En conséquence, par souci d’un accès égal aux services publics sur tout le territoire on déploie ces services pour un nombre réduit de personnes : regarder le détail région par région est intéressant c’est ce travail qui a été fait par « l’internaute » . Par exemple en Rhône Alpes on est à 76.6 mais en Auvergne à 88.2.

C’est un choix politique qui justifie cette situation, mais le principe est actuellement, en France, que tout le monde accède facilement aux services publics et il faut reconnaître que chaque fois que l’on essaye de déplacer un service, il y a un lever de boucliers. Je me souviens notamment du lever de bouclier occasionné par le transfert du TGI de Bourgoin-Jallieu à Vienne ... par exemple. In fine le TGI est resté à Bourgoin-Jallieu.

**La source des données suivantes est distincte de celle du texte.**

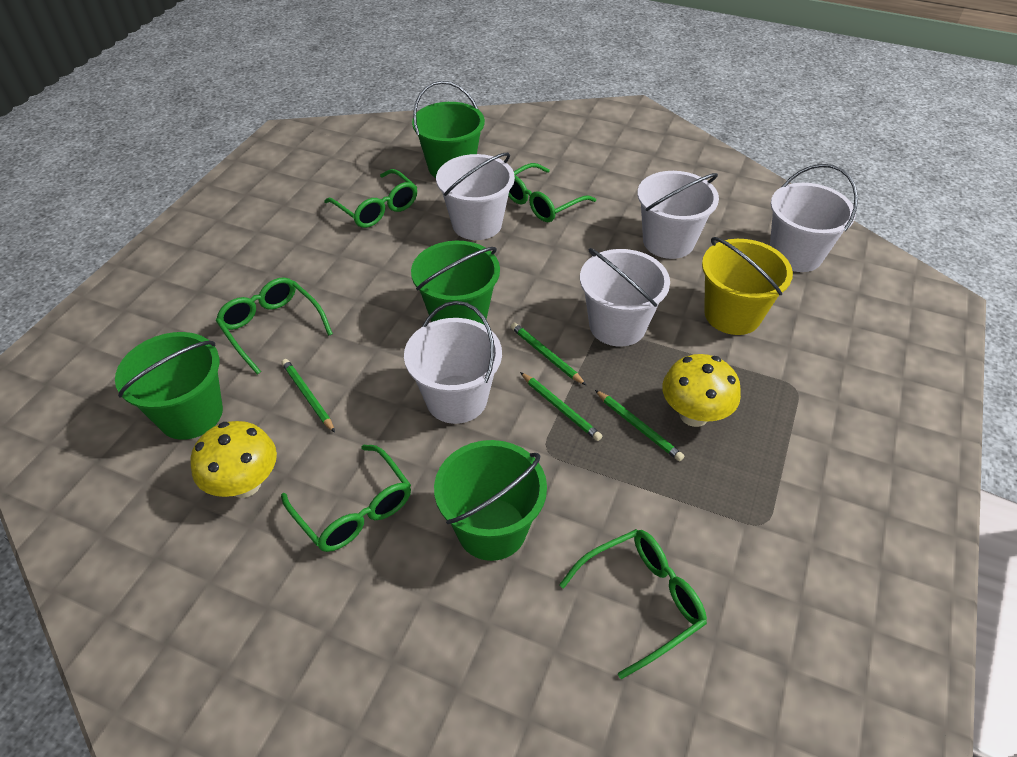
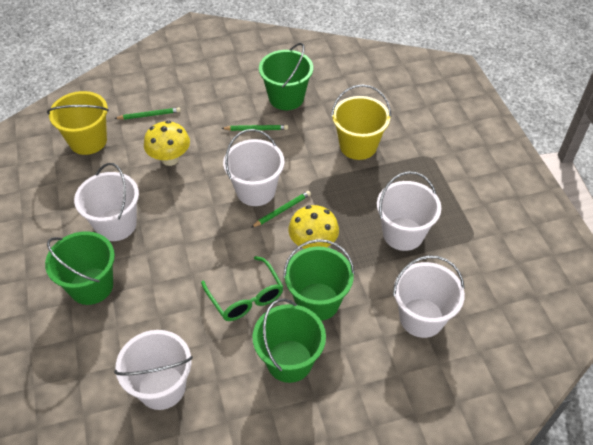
green glasses: 5 -> 1
green pencil: 4 -> 3
yellow bucket: 1 -> 2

Malgré ce problème territorial évident, la France ne s’en sort guère plus mal que les USA qui ont 70 fonctionnaires aux États-Unis pour 1000 habitants avec de grandes étendues désertiques et de grandes villes où la gestion administrative peut être centralisée.

De petits pays scandinaves sont aussi mieux dotés : il y a 145,4 fonctionnaires au Danemark pour 1000 habitants, 129,4 fonctionnaires en Finlande pour 1000 habitants.

En France, les fonctionnaires représentent environ 8 % de la population totale et 20 % de la population active parmi eux il y a beaucoup de contractuels en CDD.

Par ailleurs, au-delà des chiffres globaux, il faut aussi regarder la répartition des fonctionnaires entre les différentes fonctions publiques : Dans la fonction publique d’État, le nombre de fonctionnaires a diminué. Par effet de vases communicants, cette diminution a provoqué une augmentation dans les collectivités territoriales puisque les services assurés par l’Etat ont été transférés aux collectivités territoriales.

Le problème serait donc plus les modalités de décentralisation que le nombre de fonctionnaires.

A l’occasion de la présidentielle, il serait plus efficace de déterminer les SERVICES PUBLICS que nous voulons préserver, plutôt qu’essayer comme Monsieur FILLON d’élargir la base de son électorat sur la base d’un slogan, ou de rester dans une prudente réserve quant à l'évolution du nombre de fonctionnaires par type de fonction publique comme le fait Monsieur MACRON.

 

Je préfère personnellement un Monsieur DUPONT-AIGNAN pourtant très à droite et un Monsieur MELENCHON pourtant très à gauche qui ont tous deux un projet clair du rôle de la fonction publique et des services à renforcer. La flexibilité du service public que l'on a vu à l'oeuvre lors de la fusion des régions permettrait sans doute de doter les services prioritaires, moyennant renforcement de la formation continue.